Linç kültürü yargının kendisini gölgede bırakıyor

Özellikle her geçen gün daha büyük bir güce sahip olan linç kültürü kısa sürede büyüyen bir çığa dönüşebiliyor. Linç kültürü, yalnızca bireylerin değil, kamu görevlilerinin, gazetecilerin ve hatta hukukçuların bile hedef haline gelmesine neden olabiliyor. Oysa ifade özgürlüğü ne kadar kıymetliyse, bir bireyin onurunu, saygınlığını ve hukuki güvencelerini korumak da en az o kadar önemlidir. Sosyal medyada yükselen her sesin adalet adına çıktığı varsayımı, zamanla adaletin kendisini gölgede bırakabiliyor. Çünkü duygularla şekillenen bu dijital infazlar, çoğu zaman sağlıklı ve objektif değerlendirmelere değil, öfke ve tarafgirliğe dayanıyor.

Bu noktada medyanın da sorumluluğu büyüktür. Geleneksel medya, sosyal medya kaynaklı bilgi akışını doğrulamadan yayına taşıdığında, dezenformasyonun etkisi katlanarak büyüyor. Bu da halkın zihninde oluşan algının, gerçekliğin çok ötesine taşınmasına neden oluyor. Hukukun temel ilkeleri olan adil yargılanma, tarafsızlık ve masumiyet karinesi; toplumun geniş bir kesimi tarafından göz ardı edilir hale geliyor.

Bazen de olumlu sonuçlara neden olabiliyor

Ebetteki dezavantajları olduğu gibi avantajları da var. Bundan yıllar önce Doğu’nun ya da Batı’nın en ücra köşesinde katledilen, tacize veya tecavüze maruz kalan yada şiddet gören birçok kişi toplum içerisinde bilinse de ses yükseltemiyordu. Ancak şimdi ise kısa sürede yayılan görüntüler yetkililerin harekete geçmesini ve daha hızlı müdahale edilmesini sağlıyor. Ayrıca statü farkı nedeniyle gizlenmeye  çalışılan dosyalar bu baskılar nedeniyle göz ardı edilmeyebiliyor.

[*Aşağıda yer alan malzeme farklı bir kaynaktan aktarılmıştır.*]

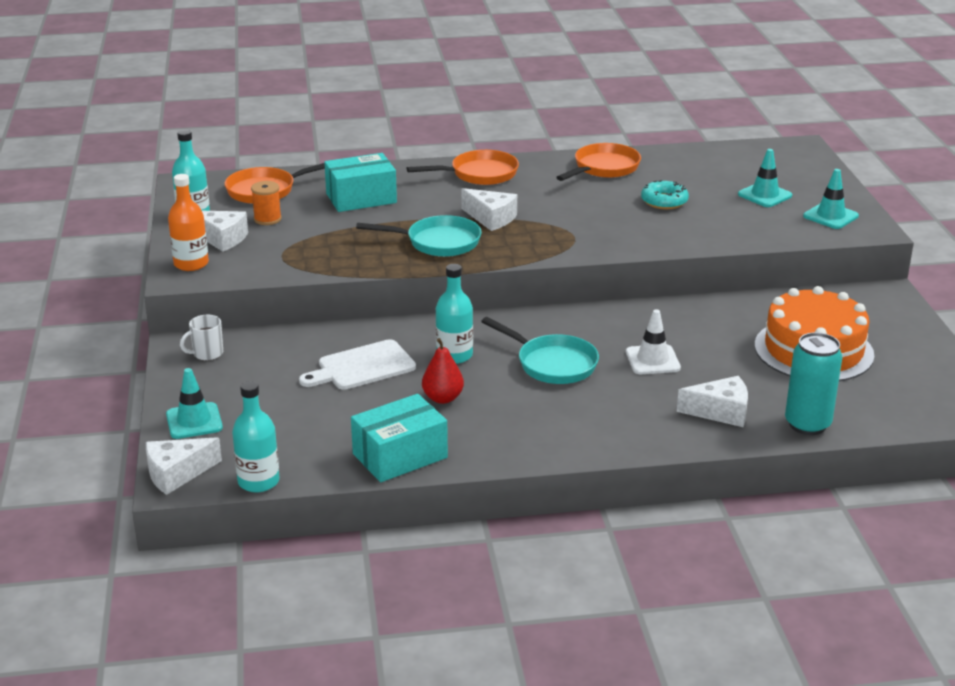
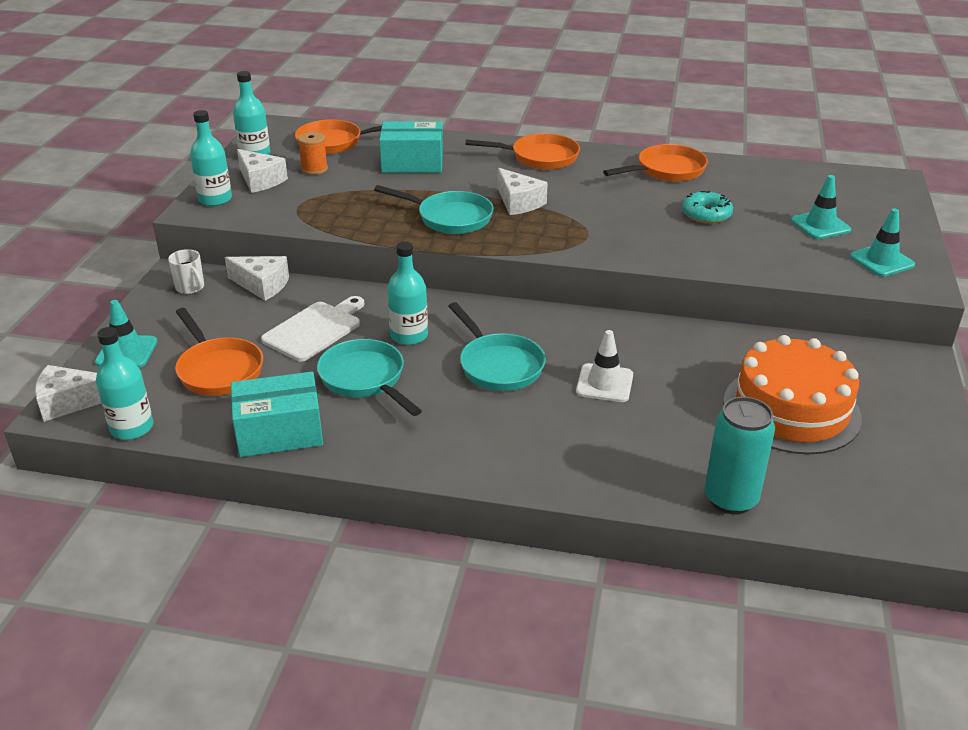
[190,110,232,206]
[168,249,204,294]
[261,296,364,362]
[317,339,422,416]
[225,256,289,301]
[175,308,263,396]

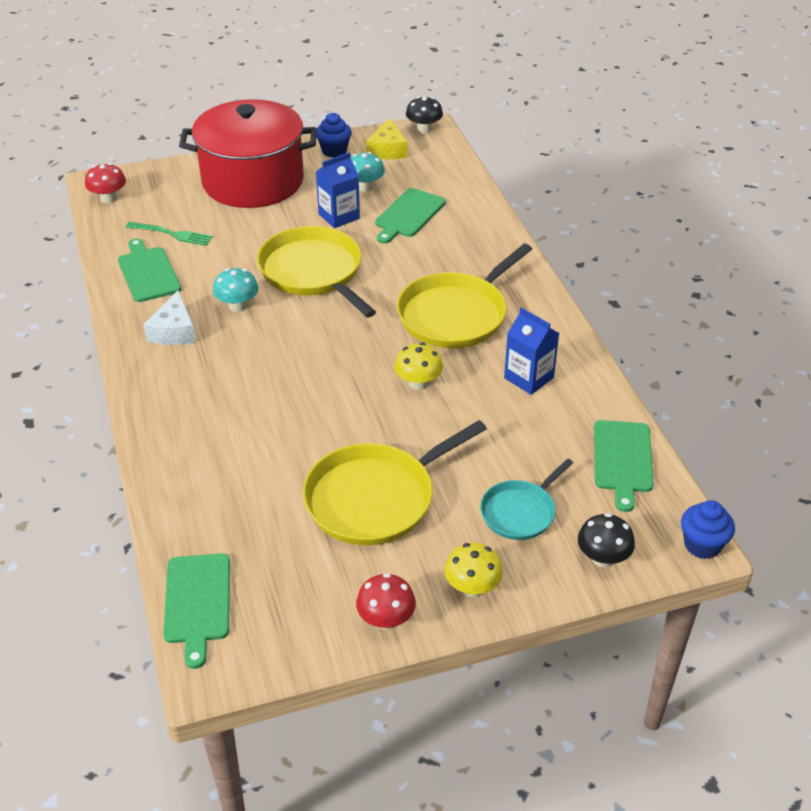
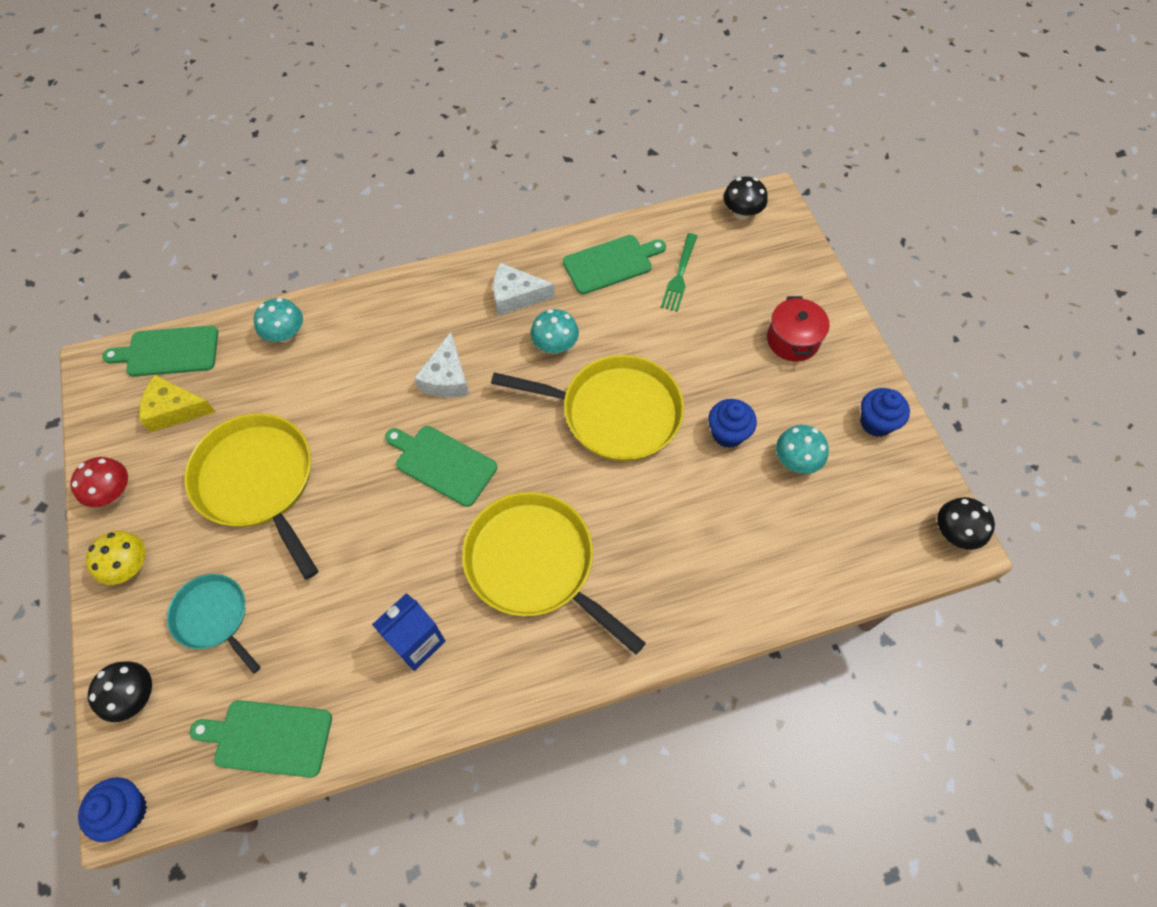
[723,176,768,220]
[767,296,830,362]
[491,355,684,461]
[708,399,757,448]
[139,375,216,432]
[385,426,497,507]
[394,343,443,390] (first image)
[254,298,303,343]
[414,332,469,398]

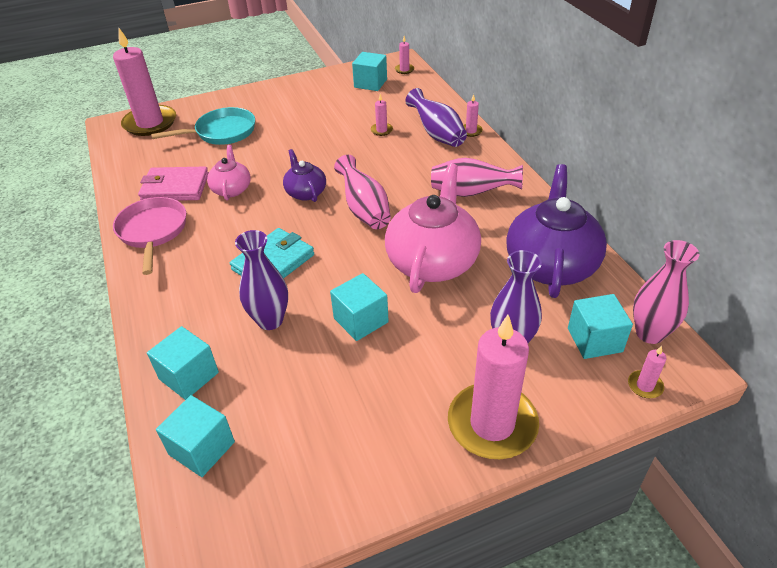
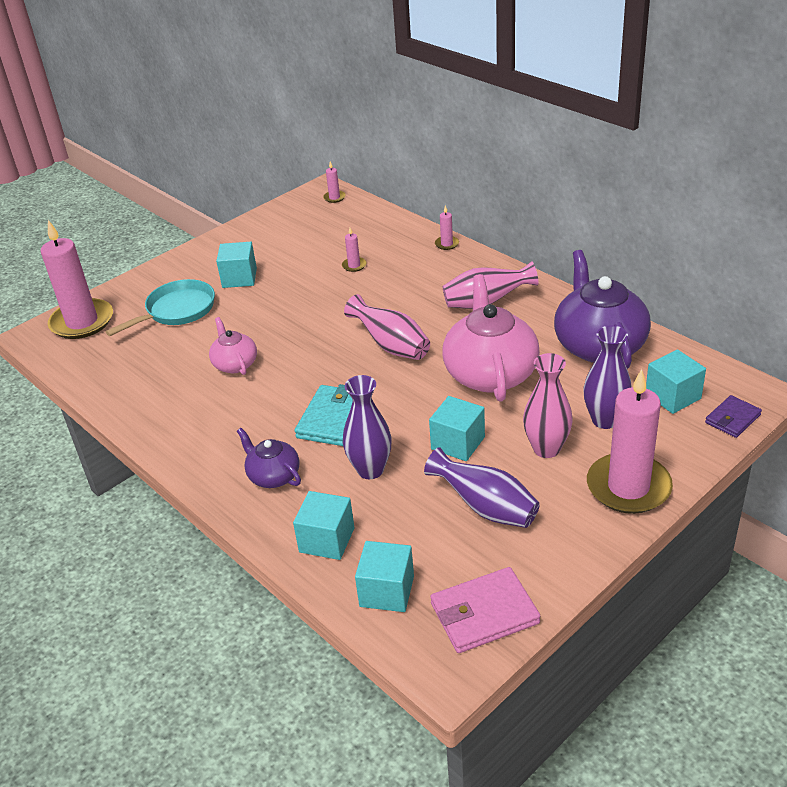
[113,197,186,275] (first image)
[430,567,540,653]
[237,428,301,488]
[216,242,257,288]
[424,447,540,528]
[705,395,762,438]
[523,353,573,458]

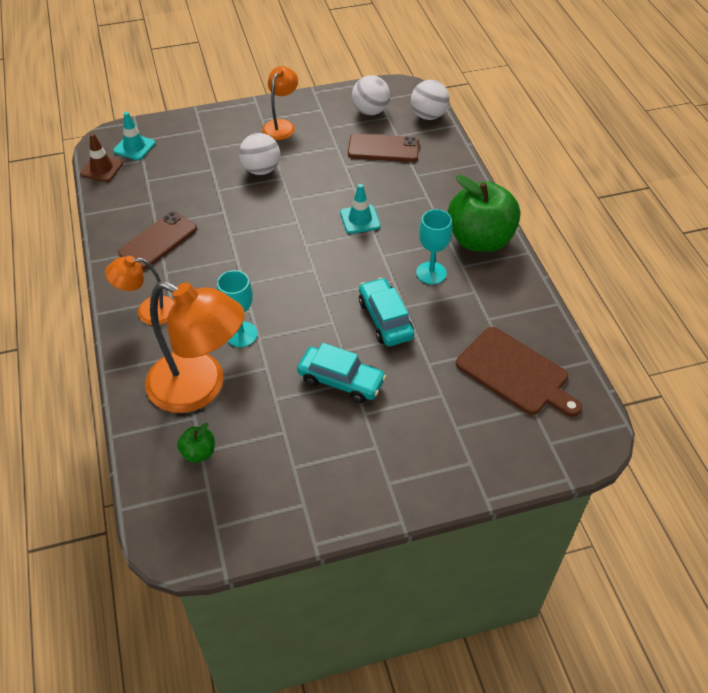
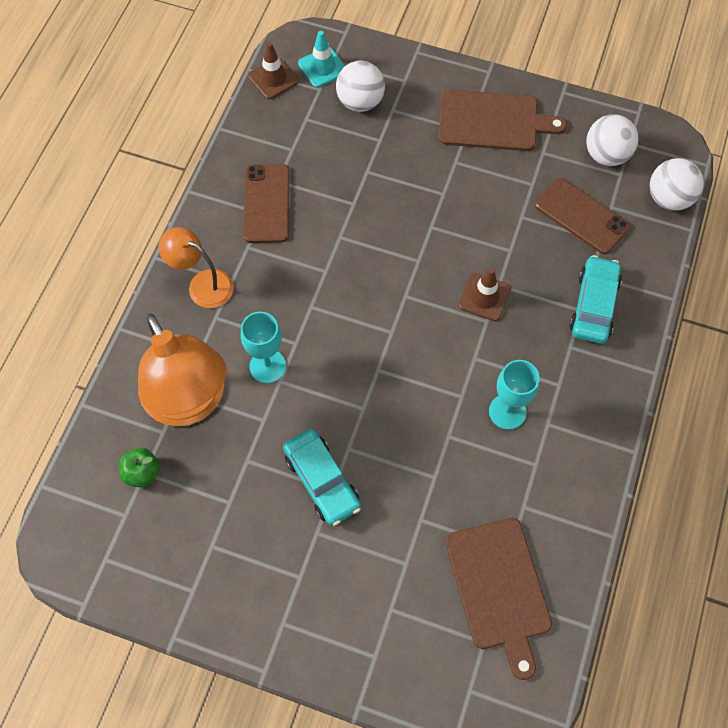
[243,164,290,243]
[336,61,385,112]
[438,89,567,151]
[459,268,511,321]
[569,255,622,344]
[448,175,520,252] (first image)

Ancak, bu noktada ince bir çizgi bulunmaktadır. Sosyal medyanın sağladığı bu hızlı farkındalık gücü, bilinçli ve sorumlu bir şekilde kullanıldığında adaletin gerçekleşmesine katkı sunabilirken, kontrolsüz şekilde yönlendirildiğinde tam tersine adaletin tecelli etmesini de engelleyebilir. Bu nedenle toplumsal bilincin, dijital çağın sunduğu bu yeni güç karşısında doğru şekilde şekillenmesi büyük önem taşımaktadır.

Sosyal medya kullanıcılarının, her gördüğü bilgiye temkinli yaklaşması, doğruluğunu teyit etmeden paylaşımda bulunmaması ve kişisel yorumlarını bir “yargı kararıymış” gibi sunmaması gerekir. Çünkü unutulmamalıdır ki, bir tuşla yapılan paylaşımlar, bazen bir insanın hayatını, itibarını ve hatta özgürlüğünü geri dönülmez biçimde etkileyebilir.

Bu nedenle bireylerin yanı sıra medya kuruluşlarına, gazetecilere ve kanaat önderlerine de önemli görevler düşüyor. Haber değeri taşıyan her olay, topluma sunulmadan önce teyit mekanizmalarından geçirilmeli; haber dili özenle seçilmeli ve yargı süreci devam eden olaylarda kamuoyu yönlendirilmemelidir. Gerçek gazetecilik, en hızlı olmak değil, en doğru bilgiyi, en etik biçimde paylaşabilmektir.